A tree, 20°—25° high, with a trunk 6′—8′ in diameter, and slender terete branchlets light red and coated with pale silky hairs when they first appear, becoming glabrous in their second year and covered with light or dark brown bark separating into small thin scales; or often a shrub, with numerous slender stems. Bark of the trunk 1/16′—⅛′ thick, with a smooth light red or red-brown surface separating into minute thin scales. Wood very heavy, hard, close-grained, light brown or red, with thick yellow sapwood of 40—50 layers of annual growth.
Distribution. Florida, rocky woods, Mosquito Inlet to Cape Canaveral on the east coast, and from the banks of the Caloosahatchee River to the shores of Cape Romano on the west coast, on Key West, and in the neighborhood of Bay Biscayne, Dade County; on the Bahama Islands and on several of the Antilles.
6. [Eugenia Simpsonii] Sarg.
Anamomis Simpsonii Small.
Leaves oblong, rounded and abruptly short-pointed or occasionally emarginate at apex, cuneate at base, or broad-elliptic, silky pubescent and ciliate on the margins when they unfold, soon glabrous, and at maturity coriaceous, dark yellow-green and lustrous on the upper surface, paler and dull on the lower surface, 1½′—2′ long and ½′—1′ wide, with a prominent midrib impressed on the upper side and obscure spreading primary veins united before reaching the thickened revolute entire margins of the leaf; petioles covered at first with snowy white tomentum, soon glabrous, slender, ⅛′—¼′ in length.
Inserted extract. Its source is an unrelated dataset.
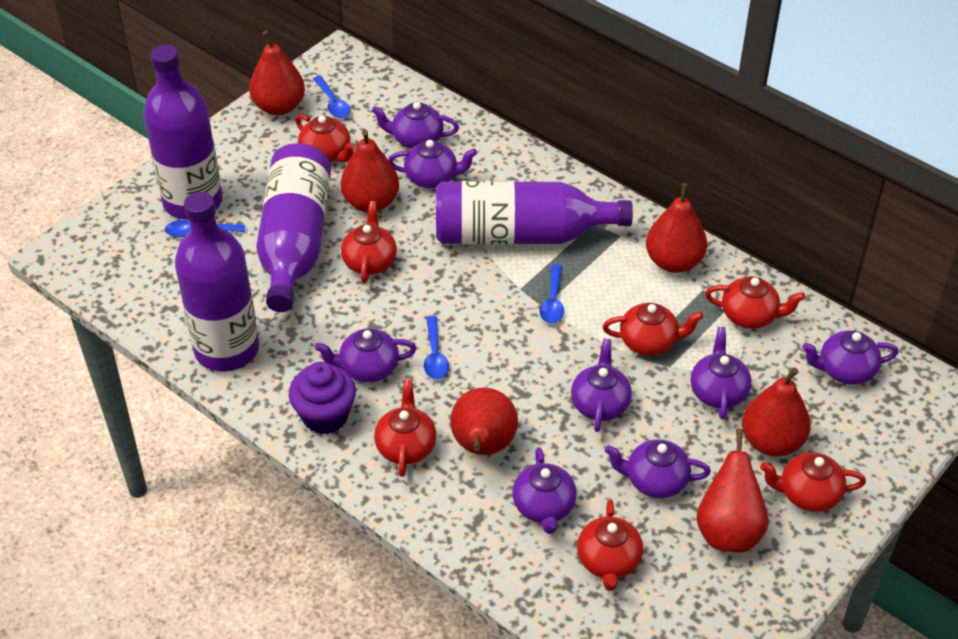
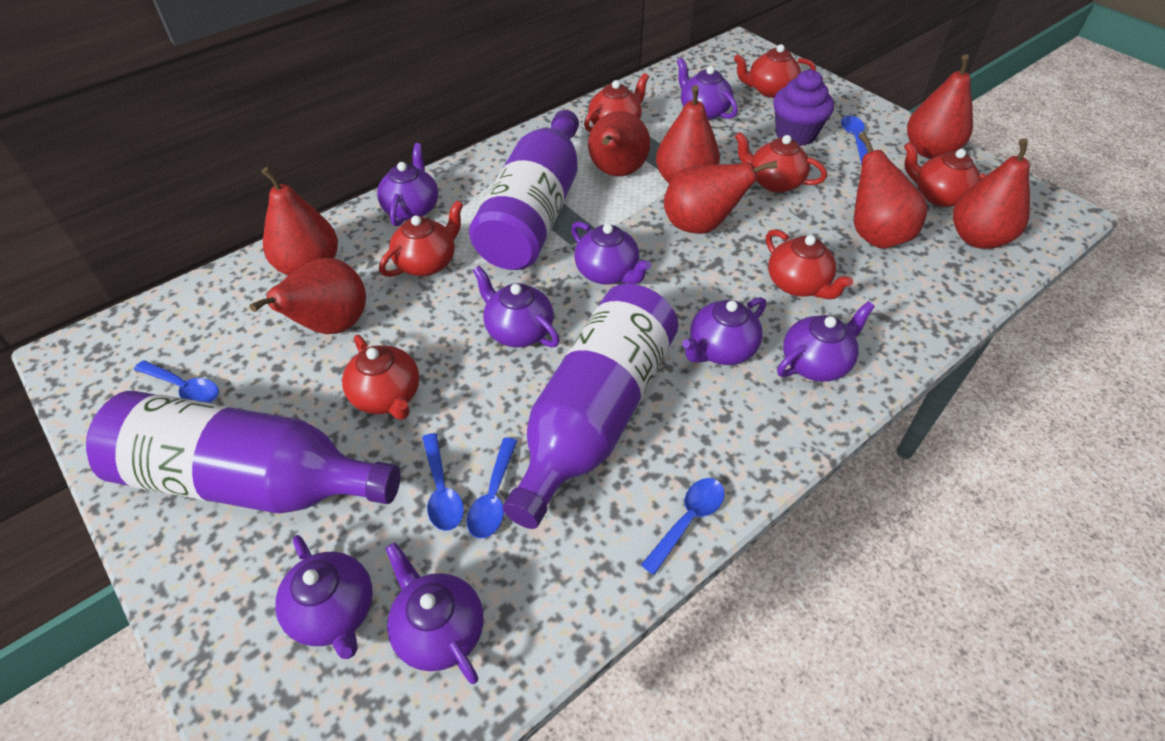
blue spoon: 4 -> 5
purple bottle: 4 -> 3
red pear: 6 -> 8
Flowers fragrant, about ½′ in diameter, sessile in lateral 3—15-flowered cymes on slender finely appressed-pubescent peduncles longer or shorter than the subtending leaves, their bractlets acuminate and ⅓′ long; calyx-tube short-obconic, thickly covered with silky white hairs, the lobes rounded at apex, green, punctate, two of them orbicular-reniform, the others orbicular-ovate, shorter than the white concave, obovate to suborbicular erose ciliate sparingly punctate petals. Fruit ellipsoid, red, mostly ⅓′—⅖′ long; seed reniform, usually solitary.
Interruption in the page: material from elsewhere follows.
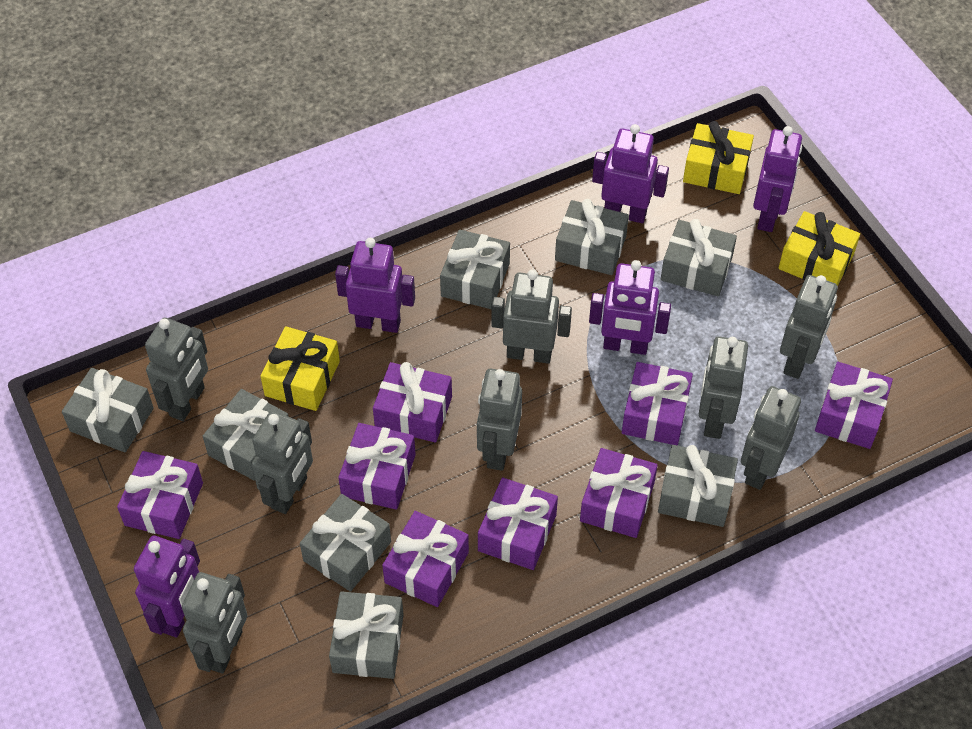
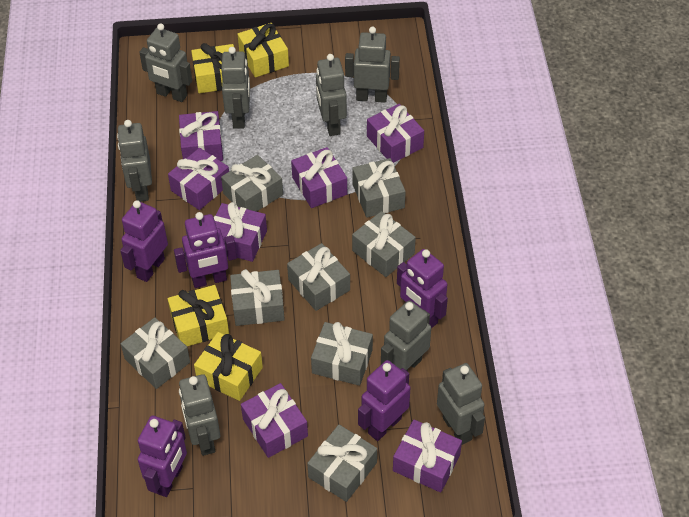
purple gift: 8 -> 7
yellow gift: 3 -> 4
A tree, occasionally 60°—70° high, with a trunk 15′—16′ in diameter, small erect and spreading smooth gray-brown or reddish brown branches forming a narrow round-topped head, and slender branchlets covered when they first appear with snowy white tomentum, soon glabrous, and bright or dull reddish brown, and marked in their second year with the nearly orbicular elevated conspicuous scars of fallen leaves. Bark of the trunk thin, smooth, reddish, marked by pale blotches.
Distribution. Florida, Arch Creek Hummock north of Little River, and on Paradise and Long Keys in the Everglades, Dade County.